Cómo usar la cebolla y su cáscara para limpiar la próstata y la vejiga

Cuando hablamos de remedios naturales, a veces olvidamos que los más poderosos están justo delante de nosotros, en la cesta de la compra. La cebolla, esa humilde compañera de guisos y ensaladas, es mucho más que un ingrediente. Durante siglos, la medicina tradicional la ha utilizado para aliviar molestias urinarias, desinflamar la próstata y fortalecer la vejiga. Y no solo su bulbo: su cáscara, esa que normalmente tiramos, está llena de compuestos activos como la quercetina, un potente antioxidante y antiinflamatorio.

Si eres hombre y has empezado a notar esas molestas ganas de orinar a todas horas, ese chorro débil o esa sensación de que la vejiga nunca se vacía del todo, presta atención. La naturaleza te ofrece una ayuda sencilla, económica y al alcance de tu mano.
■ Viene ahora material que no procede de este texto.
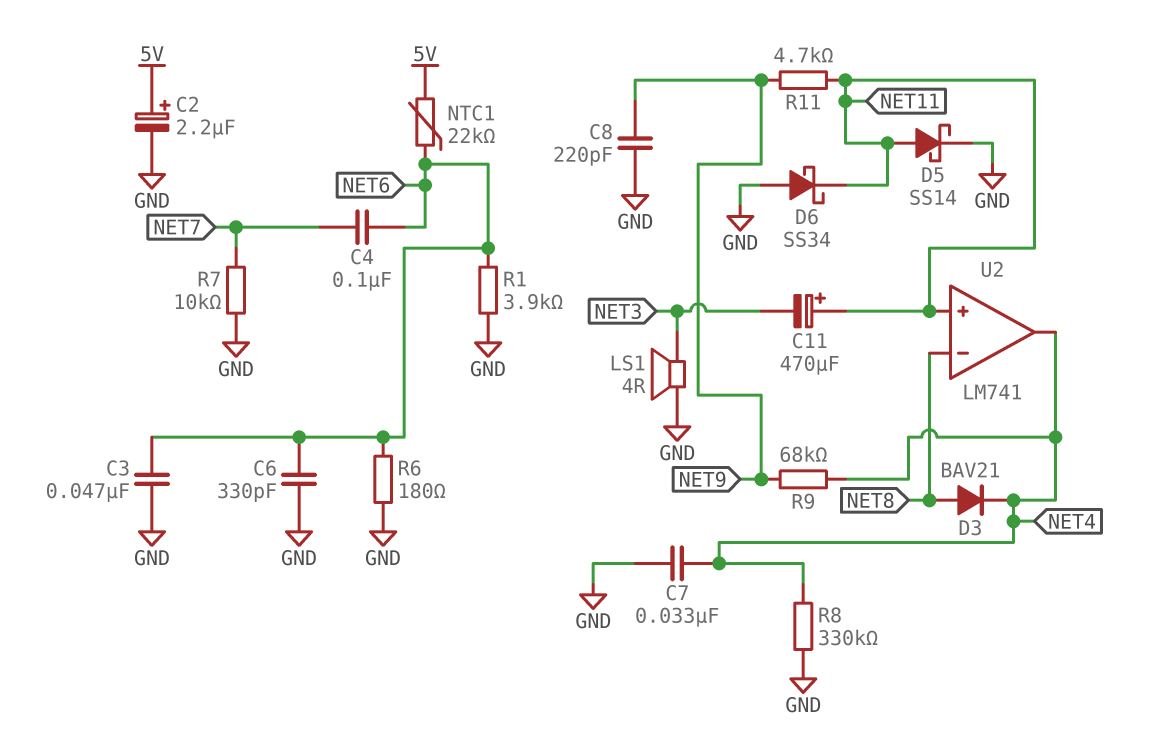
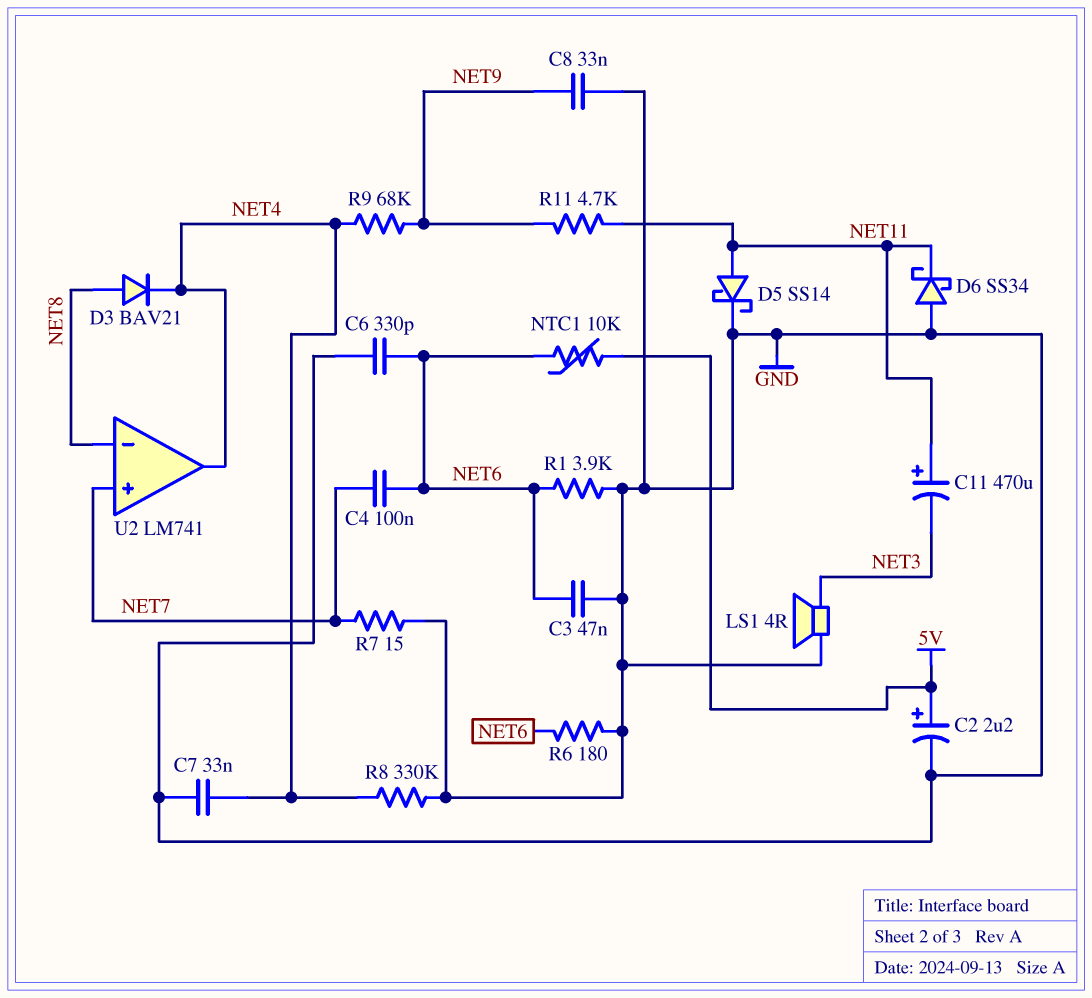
C8: 220pF (GND, NET9) -> 33nF (GND, NET9)
NTC1: 22k (5V, NET6) -> 10k (5V, NET6)
R7: 10k (GND, NET7) -> 15 (GND, NET7)
U2 pin in+: NET11 -> NET7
Pero, como siempre, con cabeza y con medida.

Receta 1: Infusión de Cáscara de Cebolla (La Joya de la Corona)

Ingredientes: Las cáscaras externas de 2 cebollas moradas o rojas (bien lavadas), 1 litro de agua y, opcional, una cucharadita de miel.

Preparación: Lava bien las cebollas y retira con cuidado las capas exteriores más secas, esas que parecen papel. Pon a hervir el litro de agua. Cuando rompa el hervor, añade las cáscaras, baja el fuego y deja hervir 10 minutos. Retira, tapa y deja reposar otros 10 minutos. Cuela y guarda en una jarra de vidrio.

Modo de consumo: Bebe una taza en ayunas y otra antes de dormir. Puedes endulzar con un poquito de miel. Hazlo durante 15-20 días seguidos, descansa una semana y, si notas mejoría, repite el ciclo.

Receta 2: Jugo de Cebolla para Desinflamar (Más concentrado)

Ingredientes: ½ cebolla morada, 1 vaso de agua (250 ml) y el zumo de ½ limón.

Preparación: Trocea la cebolla y licúa con el agua. Cuela para retirar los restos sólidos. Añade el zumo de limón y remueve.

Modo de consumo: Bebe en ayunas durante 10 días seguidos. Es más fuerte que la infusión, así que si notas molestias estomacales, dilúyelo con más agua o pasa a la versión anterior.

Receta 3: Baño de Asiento con Cáscara de Cebolla (Para aliviar la vejiga)

Ingredientes: Un puñado generoso de cáscaras de cebolla (de varias cebollas) y 2 litros de agua.

Preparación: Hierve las cáscaras en el agua durante 15 minutos. Cuela y vierte el líquido (todavía caliente) en una palangana o tina pequeña. Espera a que esté tibio, soportable.

Modo de uso: Siéntate en la palangana de forma que la zona genital y el bajo vientre queden en contacto con el agua. Permanece así durante 10-15 minutos, preferiblemente antes de dormir. Repite 3 veces por semana. Es ideal para infecciones urinarias, cistitis y vejiga irritable.

Receta 4: Cataplasma de Cebolla Asada (Para aplicar en la zona)

Ingredientes: 1 cebolla grande y 2 cucharadas de aceite de oliva virgen extra.

Preparación: Asa la cebolla entera en el horno hasta que esté blanda (unos 20-30 minutos). Déjala enfriar un poco, aplástala con un tenedor y mézclala con el aceite de oliva.

Modo de uso: Coloca la pasta tibia sobre un paño limpio o gasa y aplícala en la parte baja del abdomen, justo encima del pubis. Cubre con otro paño y deja actuar 20 minutos. Repite 2 veces por semana.

Indicaciones y Precauciones Importantes

Antes de lanzarte, ten en cuenta estas advertencias. La cebolla es poderosa, pero no está exenta de riesgos.

Si tienes gastritis, reflujo o úlceras: Consume estas preparaciones con mucha precaución, mejor las infusiones suaves y no en ayunas. La cebolla cruda puede irritar aún más tu estómago.

Si tomas anticoagulantes: La cebolla tiene efectos que fluidifican la sangre. Consulta con tu médico antes de hacer un consumo regular.

Si eres hipotenso (tensión baja): La cebolla puede bajarla aún más. Modera su consumo.

Hidrátate bien: Bebe suficiente agua durante el día para potenciar el efecto diurético y ayudar a los riñones.

No sustituyas tu tratamiento médico: Estos remedios son un complemento, no un reemplazo. Si tienes síntomas graves (sangre en orina, dolor intenso, fiebre), acude a tu urólogo.

La naturaleza nos regala herramientas maravillosas. Solo necesitamos aprender a usarlas con respeto y sabiduría. La cebolla, bien empleada, puede ser una gran aliada para tu bienestar.